Transforming urban waste collection inventory: AI-Based container classification and Re-Identification.
Journal:
Waste management (New York, N.Y.)
PMID:
40081303
Abstract
This work lays the groundwork for creating an automated system for the inventory of urban waste elements. Our primary contribution is the development of, to the best of our knowledge, the first re-identification system for urban waste elements that uses Artificial Intelligence and Computer Vision, incorporating information from a classification module and geolocation context to enhance post-processing performance. This re-identification system helps to create and update inventories by determining if a new image matches an existing element in the inventory based on visual similarity or, if not, by adding it as a new identity (new class or new identity of an existing class).
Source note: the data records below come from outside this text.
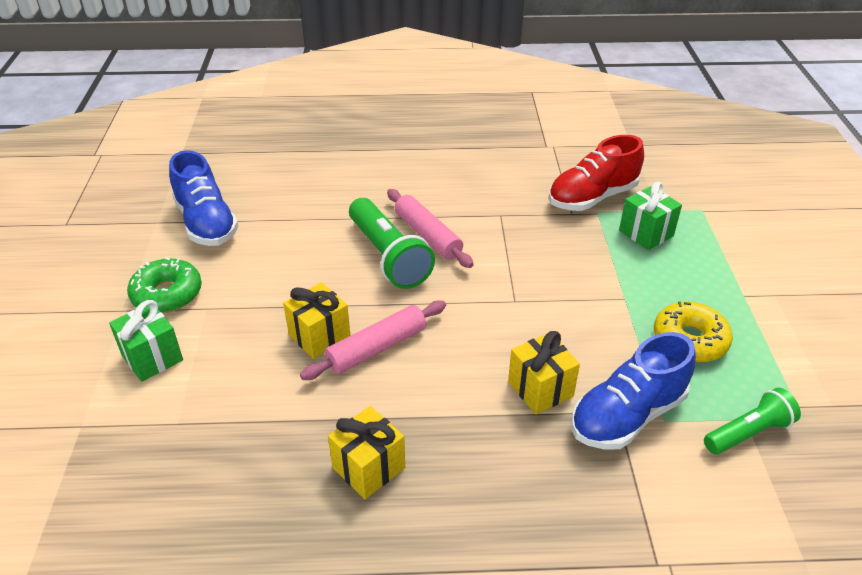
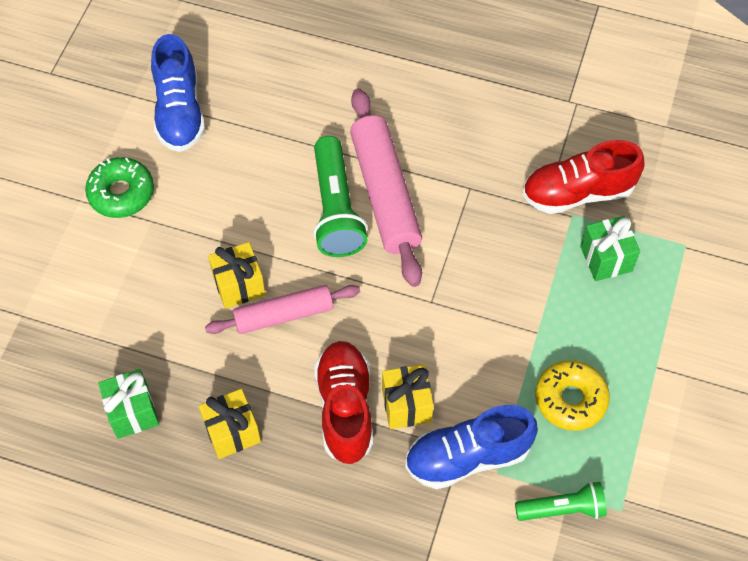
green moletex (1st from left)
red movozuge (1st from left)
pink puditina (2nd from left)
Such a system could be highly valuable to local authorities and waste management companies, offering improved facility maintenance, geolocation, and additional applications. This work also addresses the dynamic nature of urban environments and waste management elements by exploring Continual Learning strategies to adapt pretrained systems to new settings with different urban elements. Experimental results show that the proposed system operates effectively across various container types and city layouts. These findings were validated through testing in two different Spanish locations, a "City" and a "Campus", differing in size, illumination conditions, seasons, urban design and container appearance. For the final re-identification system, the baseline system achieves 53.18 mAP (mean Average Precision) in the simple scenario, compared to 21.54 mAP in the complex scenario, with additional challenging unseen variability. Incorporating the proposed post-processing techniques significantly improved results, reaching 74.14 mAP and 71.75 mAP in the simple and complex scenario respectively.